Virtual reality is starting to gain traction; especially in the computer-generated world. With virtual reality video, viewers are able to experience spaces in 360 degrees. When the Children’s Advocacy Center approached the Delack Media Group team about helping with this project, we couldn’t wait to get started!
So, how does it work? Before we film anything, we worked with the Children’s Advocacy Center on scripting and storyboarding the video. For this project, we wanted to take viewers through the Children’s Advocacy Center as if they were a child going through the experience. To lend continuity between scenes, we also scripted a few scenes that were professionally narrated with a voiceover. We wanted the video to be as realistic as possible. So, we had an advocate and a forensic interviewer from the Children’s Advocacy Center play the roles of…well, what they do everyday. We also hired two additional actors to play the roles of mom and daughter.
Once we had all of the planning out of the way, we went into production mode. We needed to capture the video in 360 degrees. This requires a specially-equipped 360-degree camera. The camera we used has 8 cameras on it. Each of them captures video at 4K resolution. Most TVs on the market are 1920x1080 resolution. So, we’re capturing this video at nearly 4X the resolution of what most monitors are even able to display. It also captures images in 3D. So, when a viewer sees the video, they’ll be able to tell depth in the shot. Most 360-degree videos are flat 2-dimmensional images.
The camera is placed within the room (or outdoor area you want to film) and is triggered by a remote. One of the challenges was ensuring crew members (or CAC employees casually walking through the office) were not appearing inadvertently in the camera image. Filming in 360 degrees is definitely different than the 2 dimensional world in which we’re used to filming. In a typical 2D filming world, the crew stands behind the camera so they’re not seen. When you have a 360-degree camera filming, all extra personnel had to clear the entire area. So, we would hide behind walls or in hallways where we wouldn’t be captured by the 360-degree camera.

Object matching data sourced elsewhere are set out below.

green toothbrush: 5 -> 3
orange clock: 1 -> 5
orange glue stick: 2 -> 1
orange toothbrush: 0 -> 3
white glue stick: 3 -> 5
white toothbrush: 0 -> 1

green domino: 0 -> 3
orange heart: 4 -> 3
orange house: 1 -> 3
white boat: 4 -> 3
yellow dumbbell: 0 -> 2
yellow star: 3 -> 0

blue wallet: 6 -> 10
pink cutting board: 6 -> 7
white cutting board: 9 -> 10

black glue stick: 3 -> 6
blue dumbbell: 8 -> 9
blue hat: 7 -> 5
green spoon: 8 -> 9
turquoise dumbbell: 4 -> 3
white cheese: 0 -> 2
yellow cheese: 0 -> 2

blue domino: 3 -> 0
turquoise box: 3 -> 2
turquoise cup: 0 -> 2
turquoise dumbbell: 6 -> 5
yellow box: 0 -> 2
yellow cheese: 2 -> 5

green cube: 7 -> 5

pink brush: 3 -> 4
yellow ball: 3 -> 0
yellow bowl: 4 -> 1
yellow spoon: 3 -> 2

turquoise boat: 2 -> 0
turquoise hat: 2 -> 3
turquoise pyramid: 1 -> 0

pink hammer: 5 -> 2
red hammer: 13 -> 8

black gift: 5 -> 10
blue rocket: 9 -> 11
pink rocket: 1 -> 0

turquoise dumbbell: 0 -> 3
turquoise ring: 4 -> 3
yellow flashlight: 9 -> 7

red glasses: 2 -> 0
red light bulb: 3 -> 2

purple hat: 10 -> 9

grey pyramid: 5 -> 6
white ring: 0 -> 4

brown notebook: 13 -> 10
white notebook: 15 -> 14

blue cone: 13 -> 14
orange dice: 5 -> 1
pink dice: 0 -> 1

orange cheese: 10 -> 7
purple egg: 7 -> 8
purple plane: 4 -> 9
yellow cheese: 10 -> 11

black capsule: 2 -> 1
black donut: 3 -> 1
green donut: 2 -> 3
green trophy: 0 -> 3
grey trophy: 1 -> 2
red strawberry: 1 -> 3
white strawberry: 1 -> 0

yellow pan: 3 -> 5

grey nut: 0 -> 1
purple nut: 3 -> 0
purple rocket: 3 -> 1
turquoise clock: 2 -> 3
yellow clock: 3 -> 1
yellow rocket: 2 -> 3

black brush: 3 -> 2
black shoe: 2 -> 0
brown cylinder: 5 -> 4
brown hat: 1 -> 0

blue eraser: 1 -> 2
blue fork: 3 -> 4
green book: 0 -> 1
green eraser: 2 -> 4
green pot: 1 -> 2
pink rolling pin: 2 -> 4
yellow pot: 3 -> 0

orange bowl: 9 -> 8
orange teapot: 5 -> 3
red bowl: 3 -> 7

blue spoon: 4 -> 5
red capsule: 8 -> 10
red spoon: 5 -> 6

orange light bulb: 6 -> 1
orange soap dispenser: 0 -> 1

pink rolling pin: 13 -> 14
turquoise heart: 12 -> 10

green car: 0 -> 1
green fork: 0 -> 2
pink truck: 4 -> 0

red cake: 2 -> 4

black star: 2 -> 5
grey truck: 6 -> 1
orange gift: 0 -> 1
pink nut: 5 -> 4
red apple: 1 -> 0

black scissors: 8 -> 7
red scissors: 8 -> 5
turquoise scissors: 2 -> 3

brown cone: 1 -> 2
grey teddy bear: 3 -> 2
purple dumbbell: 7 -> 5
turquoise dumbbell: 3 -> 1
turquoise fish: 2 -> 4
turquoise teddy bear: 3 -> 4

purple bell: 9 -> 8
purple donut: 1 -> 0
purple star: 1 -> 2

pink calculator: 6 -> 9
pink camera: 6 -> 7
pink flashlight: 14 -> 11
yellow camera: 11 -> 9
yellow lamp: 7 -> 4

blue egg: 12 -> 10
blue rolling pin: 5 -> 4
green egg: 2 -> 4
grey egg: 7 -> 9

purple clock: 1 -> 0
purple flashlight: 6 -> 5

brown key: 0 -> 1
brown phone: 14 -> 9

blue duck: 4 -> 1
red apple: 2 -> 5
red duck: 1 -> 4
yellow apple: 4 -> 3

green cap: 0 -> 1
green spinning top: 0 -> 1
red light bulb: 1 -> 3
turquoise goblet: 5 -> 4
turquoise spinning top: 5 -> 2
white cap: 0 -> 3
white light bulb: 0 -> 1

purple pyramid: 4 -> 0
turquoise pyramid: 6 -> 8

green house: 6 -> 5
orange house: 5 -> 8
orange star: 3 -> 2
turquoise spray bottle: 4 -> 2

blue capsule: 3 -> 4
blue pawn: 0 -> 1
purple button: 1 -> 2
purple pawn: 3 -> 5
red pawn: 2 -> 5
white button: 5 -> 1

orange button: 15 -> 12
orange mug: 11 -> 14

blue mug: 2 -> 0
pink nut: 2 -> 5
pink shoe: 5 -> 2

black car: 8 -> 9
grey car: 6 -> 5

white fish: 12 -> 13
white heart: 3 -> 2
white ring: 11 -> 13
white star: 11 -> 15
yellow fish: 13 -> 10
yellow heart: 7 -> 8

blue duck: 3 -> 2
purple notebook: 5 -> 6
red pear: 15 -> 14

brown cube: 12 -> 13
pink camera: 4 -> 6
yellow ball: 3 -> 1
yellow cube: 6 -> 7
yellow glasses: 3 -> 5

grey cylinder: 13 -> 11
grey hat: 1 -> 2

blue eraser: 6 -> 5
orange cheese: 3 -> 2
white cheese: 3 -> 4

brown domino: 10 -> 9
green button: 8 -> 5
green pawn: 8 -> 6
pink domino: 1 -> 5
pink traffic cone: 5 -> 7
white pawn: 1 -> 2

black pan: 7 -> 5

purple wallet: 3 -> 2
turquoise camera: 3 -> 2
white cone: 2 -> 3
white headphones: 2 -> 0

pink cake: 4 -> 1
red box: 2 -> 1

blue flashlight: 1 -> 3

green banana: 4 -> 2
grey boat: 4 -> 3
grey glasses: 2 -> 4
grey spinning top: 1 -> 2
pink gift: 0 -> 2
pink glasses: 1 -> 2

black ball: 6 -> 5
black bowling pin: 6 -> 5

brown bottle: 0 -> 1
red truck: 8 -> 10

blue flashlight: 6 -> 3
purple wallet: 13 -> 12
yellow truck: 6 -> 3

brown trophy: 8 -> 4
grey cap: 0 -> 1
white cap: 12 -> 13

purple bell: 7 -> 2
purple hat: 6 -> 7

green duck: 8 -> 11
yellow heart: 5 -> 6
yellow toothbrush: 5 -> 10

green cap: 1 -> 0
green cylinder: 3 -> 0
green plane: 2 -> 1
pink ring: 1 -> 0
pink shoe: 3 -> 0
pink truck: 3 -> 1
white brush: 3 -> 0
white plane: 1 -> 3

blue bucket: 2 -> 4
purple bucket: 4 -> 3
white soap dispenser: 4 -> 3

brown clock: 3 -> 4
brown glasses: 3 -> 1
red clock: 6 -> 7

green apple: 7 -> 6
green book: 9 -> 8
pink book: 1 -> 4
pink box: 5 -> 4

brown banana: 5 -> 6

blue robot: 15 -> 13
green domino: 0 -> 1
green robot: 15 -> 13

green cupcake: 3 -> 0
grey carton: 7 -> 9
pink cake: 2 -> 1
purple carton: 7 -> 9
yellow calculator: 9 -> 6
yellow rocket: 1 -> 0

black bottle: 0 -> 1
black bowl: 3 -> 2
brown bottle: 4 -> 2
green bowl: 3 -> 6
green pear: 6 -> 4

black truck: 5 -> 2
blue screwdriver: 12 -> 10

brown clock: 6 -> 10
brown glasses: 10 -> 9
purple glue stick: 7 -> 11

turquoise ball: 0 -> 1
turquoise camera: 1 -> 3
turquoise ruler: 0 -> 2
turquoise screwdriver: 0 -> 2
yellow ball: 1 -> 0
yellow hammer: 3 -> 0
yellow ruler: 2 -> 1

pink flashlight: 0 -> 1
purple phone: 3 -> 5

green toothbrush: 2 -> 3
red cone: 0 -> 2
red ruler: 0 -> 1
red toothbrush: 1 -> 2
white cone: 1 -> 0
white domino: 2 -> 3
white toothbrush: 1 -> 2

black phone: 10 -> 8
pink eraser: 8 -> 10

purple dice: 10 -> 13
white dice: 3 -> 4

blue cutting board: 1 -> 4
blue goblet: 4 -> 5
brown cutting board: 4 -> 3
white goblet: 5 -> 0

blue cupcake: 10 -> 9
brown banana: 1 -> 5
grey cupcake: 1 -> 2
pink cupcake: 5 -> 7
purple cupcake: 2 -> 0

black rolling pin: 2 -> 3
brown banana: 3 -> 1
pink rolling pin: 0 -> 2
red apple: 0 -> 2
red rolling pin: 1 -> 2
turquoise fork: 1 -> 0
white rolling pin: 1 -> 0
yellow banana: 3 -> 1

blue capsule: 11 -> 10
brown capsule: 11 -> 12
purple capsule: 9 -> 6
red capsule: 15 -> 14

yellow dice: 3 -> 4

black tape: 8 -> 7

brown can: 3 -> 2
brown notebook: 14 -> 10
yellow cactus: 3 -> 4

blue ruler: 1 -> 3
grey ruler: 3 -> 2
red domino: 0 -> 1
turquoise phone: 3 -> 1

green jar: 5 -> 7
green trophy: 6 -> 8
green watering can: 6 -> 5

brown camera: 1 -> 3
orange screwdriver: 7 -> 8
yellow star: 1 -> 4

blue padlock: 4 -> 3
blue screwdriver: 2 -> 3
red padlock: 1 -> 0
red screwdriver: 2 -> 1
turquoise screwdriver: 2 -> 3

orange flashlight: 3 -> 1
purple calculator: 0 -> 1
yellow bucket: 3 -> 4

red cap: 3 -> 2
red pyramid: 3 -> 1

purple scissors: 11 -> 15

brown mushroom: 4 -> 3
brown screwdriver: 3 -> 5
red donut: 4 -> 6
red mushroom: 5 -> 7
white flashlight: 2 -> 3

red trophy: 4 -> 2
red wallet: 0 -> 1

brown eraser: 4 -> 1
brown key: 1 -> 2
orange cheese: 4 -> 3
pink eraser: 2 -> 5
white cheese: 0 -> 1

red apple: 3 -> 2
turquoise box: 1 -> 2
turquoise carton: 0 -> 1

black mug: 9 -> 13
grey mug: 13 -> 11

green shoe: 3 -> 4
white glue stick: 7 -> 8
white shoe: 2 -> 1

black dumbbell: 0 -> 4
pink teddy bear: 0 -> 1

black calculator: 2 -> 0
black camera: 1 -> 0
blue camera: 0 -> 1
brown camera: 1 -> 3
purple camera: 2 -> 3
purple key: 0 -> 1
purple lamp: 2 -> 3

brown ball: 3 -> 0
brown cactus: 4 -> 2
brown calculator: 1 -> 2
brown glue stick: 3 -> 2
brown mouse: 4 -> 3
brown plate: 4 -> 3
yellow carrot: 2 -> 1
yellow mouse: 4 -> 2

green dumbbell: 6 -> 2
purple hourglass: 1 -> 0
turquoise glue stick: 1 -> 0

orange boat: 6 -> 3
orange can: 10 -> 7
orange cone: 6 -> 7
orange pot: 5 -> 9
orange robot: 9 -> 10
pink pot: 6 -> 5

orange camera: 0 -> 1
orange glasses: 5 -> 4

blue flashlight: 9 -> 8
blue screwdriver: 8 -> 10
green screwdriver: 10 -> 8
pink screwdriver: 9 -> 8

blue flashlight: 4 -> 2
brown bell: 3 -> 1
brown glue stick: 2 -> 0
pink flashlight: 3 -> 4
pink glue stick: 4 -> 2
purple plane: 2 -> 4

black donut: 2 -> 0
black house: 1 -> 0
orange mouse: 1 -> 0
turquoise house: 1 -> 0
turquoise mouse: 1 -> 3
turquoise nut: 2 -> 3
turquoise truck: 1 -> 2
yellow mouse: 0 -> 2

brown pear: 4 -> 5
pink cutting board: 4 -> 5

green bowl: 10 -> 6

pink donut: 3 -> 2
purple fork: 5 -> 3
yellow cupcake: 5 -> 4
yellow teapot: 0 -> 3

All of the audio is captured separately by an audio operator and paired with the video in post production. All of the video files from the camera are captured on a memory card and transferred into the computer for the next stage: editing. Through a proprietary software, all of the cameras images are then stitched together to make one seamless image.
Once all of the video footage is edited on a timeline, it is exported to the appropriate dimensions and specs. The video file is then either uploaded to an online host (YouTube, etc.) or to a smartphone. In order to watch the video, viewers will need to have a smartphone or VR goggles. With a smartphone, once the video is played, viewers can move the smartphone around and see the entire space in 360 degrees. Wearing VR goggles allows the viewer to experience the video hands free, look around the space and see exactly what the camera saw at that moment in time.
We’re just getting started with virtual reality technology. Using this technology in nonprofit applications has so many benefits and we’re glad we could be a part of this project.